Update: This program has been updated so it will not look for Fnee_gras, _crop, or _for but rather Fneegras, fneecrop etc. Due to problems with the .exe. As such you will have to run a .bat file to rename the .data files in your spatially aggregated data folder. A copy of this can be found at Q:\CRs\Utilities\CARBONES_F862\Website\CR0013 Importing New Graph Data\renameforgrascrop.bat or on the Carbones data backup hard drive.Rename the outputted text files back to their original names with underscores in, e.g. Fnee_crop.txt.

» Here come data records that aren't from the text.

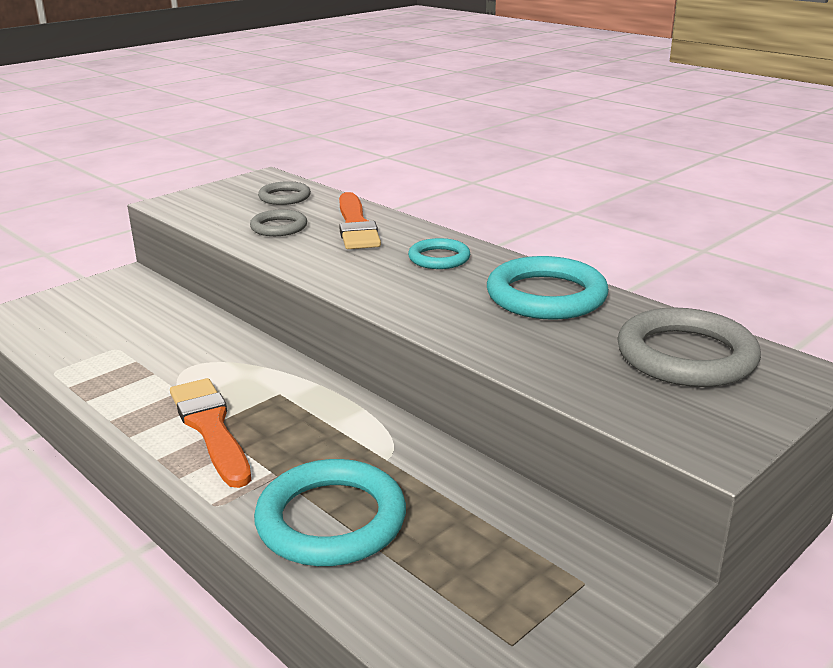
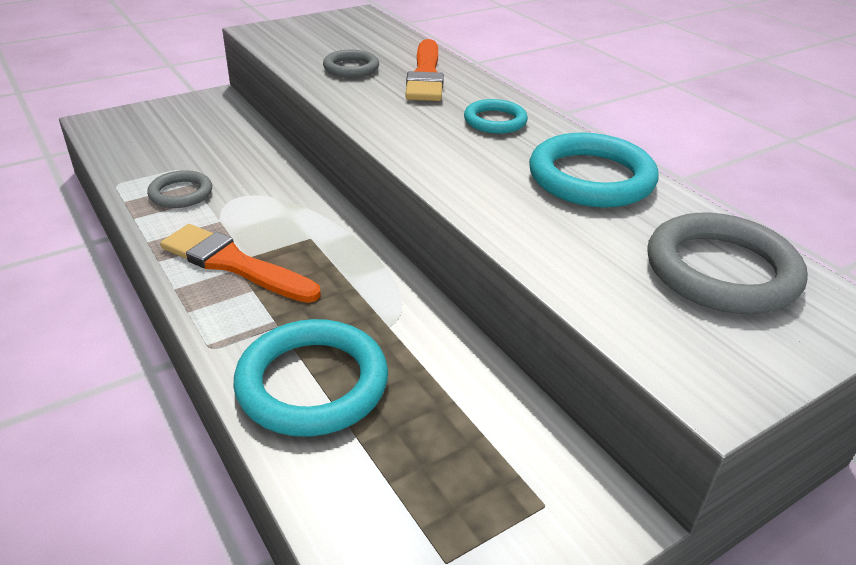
camera: 10 degrees right, 10 degrees up
(210, 428) = (234, 264): orange brush -> orange brush turned 45 degrees counterclockwise
(284, 197) = (369, 37): grey ring -> grey ring (181, 193)

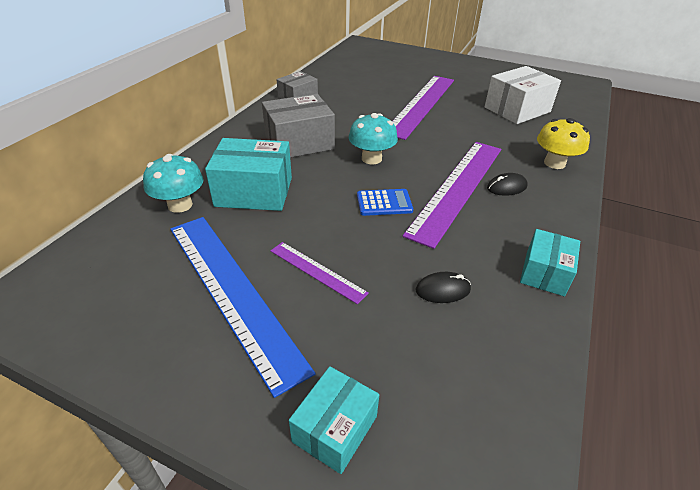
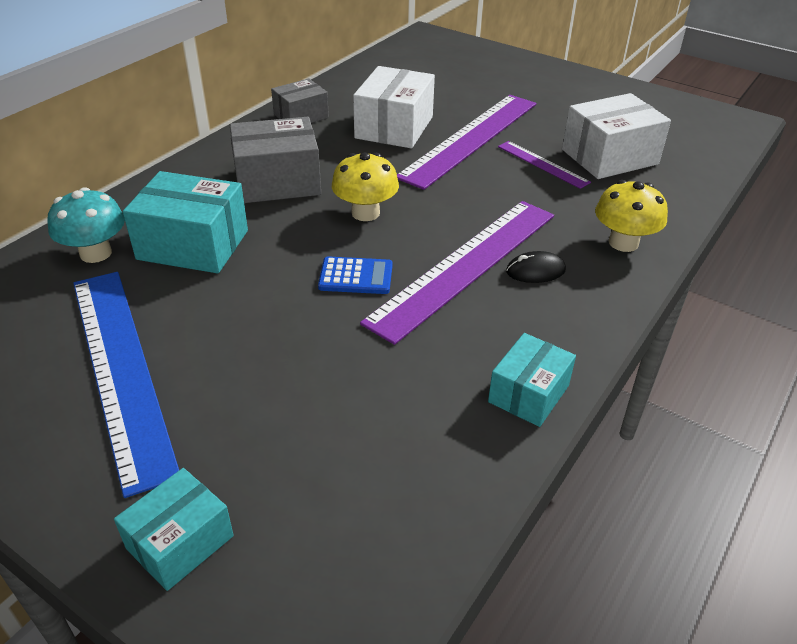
camera: 10 degrees right, 0 degrees up
(317, 271) = (232, 356): purple ruler -> purple ruler (542, 164)
(366, 101) = (394, 127): none -> white box
(371, 158) = (365, 213): turquoise mushroom -> yellow mushroom
(442, 290) = (381, 399): black mouse -> none

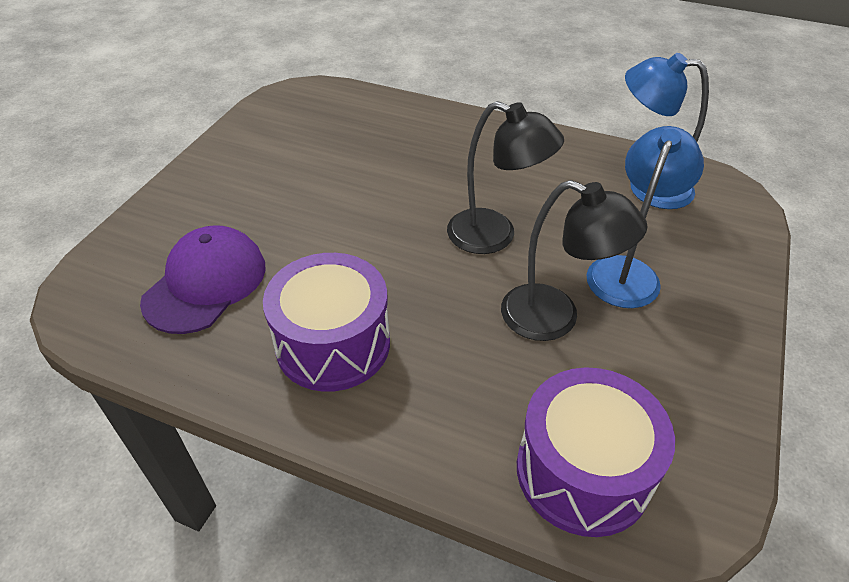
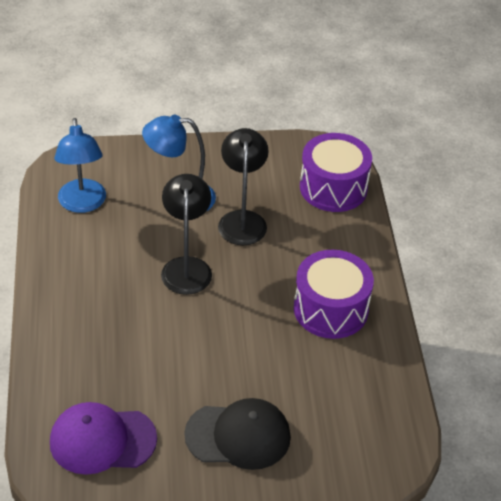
camera: 120 degrees left, 0 degrees up
(205, 283) = (332, 400): purple cap -> purple cap (102, 440)
(237, 197) = (238, 436): none -> black cap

You will want to verify your text files against the .data, and pre-existing text files for data consistency and structure consistency respectively.

Once you have your text files, you also need to make sure you have data for the other tables. The following files are required to be updated and supplied to ensure maximum compatibility with the new graph data: variable.txt, region.txt, series.txt, temporal_filtering.txt, averaging_period.txt, units.txt (units required to avoid errors, but possibly redundant data).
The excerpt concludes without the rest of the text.